FOKUS: #TANGGAP BENCANA

Korban Tsunami Sulawesi Tengah Menempati Hunian Baru

Dokumentasi - Penampakan sebanyak 1.500 unit Hunian Tetap yang baru untuk para korban gempa, tsunami, dan likuefaksi Kota Palu, Sulawesi Tengah di lokasi relokasi Kelurahan Tondo dan Talise, Kecamatan Mantikulore. (Foto: Dok. ANTARA/Mohammad Ridwan)

KBRN, Jakarta: Sekretaris Jenderal Kementerian Pekerjaan Umum dan Perumahan Rakyat (Kementerian PUPR) Mohammad Zainal Fatah melaporkan, pembangunan hunian tetap (huntap) bagi masyarakat yang terdampak pascabencana gempa bumi dan tsunami di Palu, Sigi dan Donggala, Provinsi Sulawesi Tengah (Sulteng), sebagian sudah rampung dan telah digunakan atau dihuni warga.
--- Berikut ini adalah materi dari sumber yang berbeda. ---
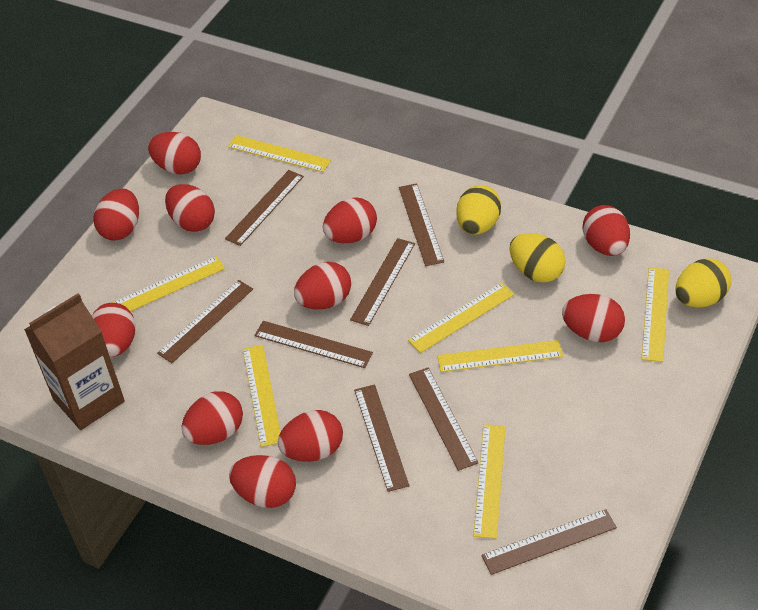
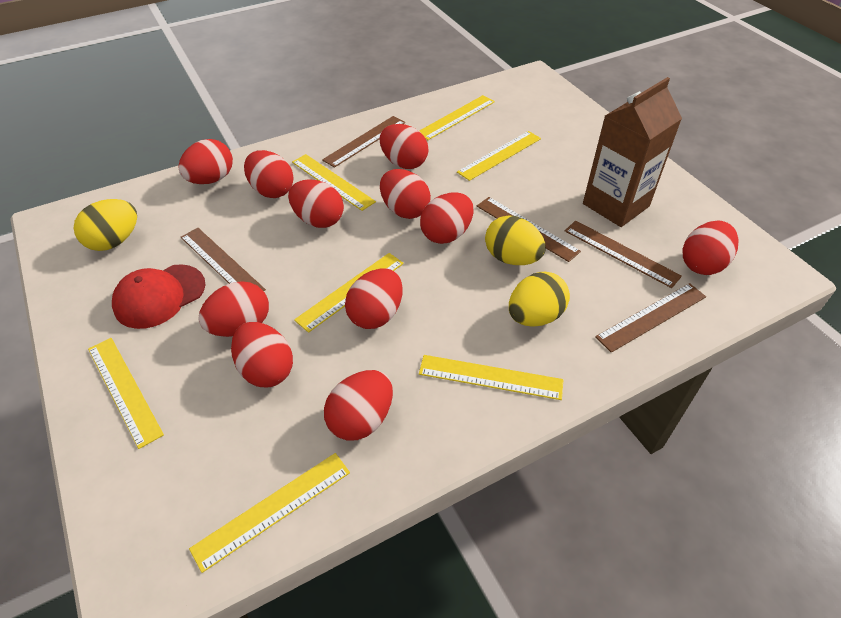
brown ruler: 8 -> 5
red cap: 0 -> 1

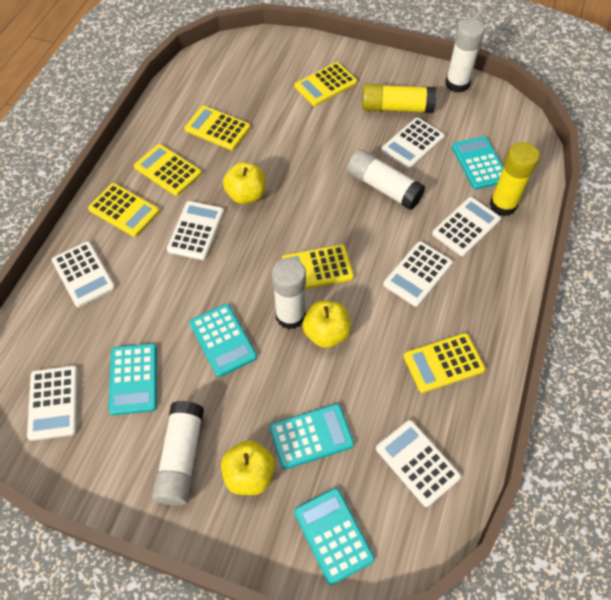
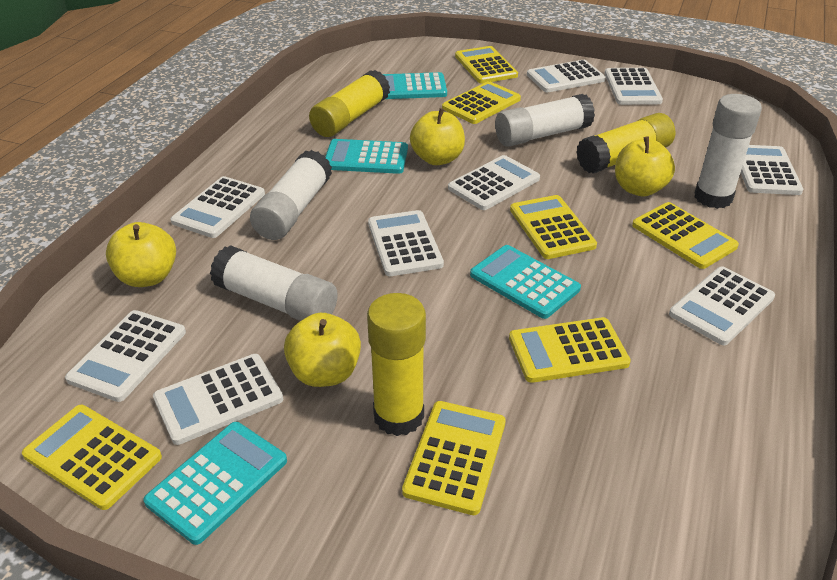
turquoise calculator: 5 -> 4
white calculator: 7 -> 9
yellow apple: 3 -> 4
yellow calculator: 6 -> 7
yellow glue stick: 2 -> 3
"Pembangunan huntap di tiga kabupaten/kota direncanakan 7.682 unit. Sebanyak 3.463 unit atau 45 persen sudah selesai dibangun dan dihuni. Sedangkan sisanya sudah ada yang selesai tapi belum dihuni, ada yang dalam tahap pembangunan, dan seterusnya," kata Sekjen Fatah di kantor Kementerian Koordinator Pembangunan Manusia dan Kebudayaan (Kemenko PMK) di Jakarta, Kamis (19/5/2022). 

Selain itu, Kementerian PUPR juga melakukan pembangunan infrastruktur pemukiman seperti di Kota Palu dengan pembangunan huntap sebanyak 230 unit dilengkapi infrastruktur jalan, drainase lingkungan, kolam retensi dan ruang terbuka hijau (RTH), yang seluruhnya telah selesai dilaksanakan. 

"Pertama, pembangunan tahap satu yang sudah diselesaikan berupa jalan, drainase, RTH, perbaikan pipa PDAM, dan perbaikan jaringan PDAM untuk 1.800 sambungan rumah," ujarnya. 

"Berikutnya pembangunan infrastruktur pemukiman tahap dua berupa jalan, drainase, RTH, TPS 3R (tempat pengelolaan sampah reduce, reuse, dan recycle), dengan progres 76,2 persen," sambung Fatah.

Terakhir, pembangunan Instalasi Air Minum (IPA) untuk Huntap Tondo I, Tondo II dan Talise, masih dalam tahap persiapan. 

Diketahui, kawasan huntap Tondo II adalah kawasan hunian yang akan dibangun oleh Kementerian PUPR.

Menurut rencana, pada kawasan seluas 65.3 hektare itu akan dibangun 1.056 unit hunian dilengkapi dengan infrastruktur pemukiman dan pendukung lainnya.

Sejak gempa bumi berkekuatan 7.4 M melanda pantai barat Pulau Sulawesi diikuti tsunami pada 28 September 2018 lalu, hingga kini pemerintah terus menjalankan tahapan dalam penanganan pascabencana mulai dari status tanggap darurat bencana hingga rehabilitasi dan rekonstruksi.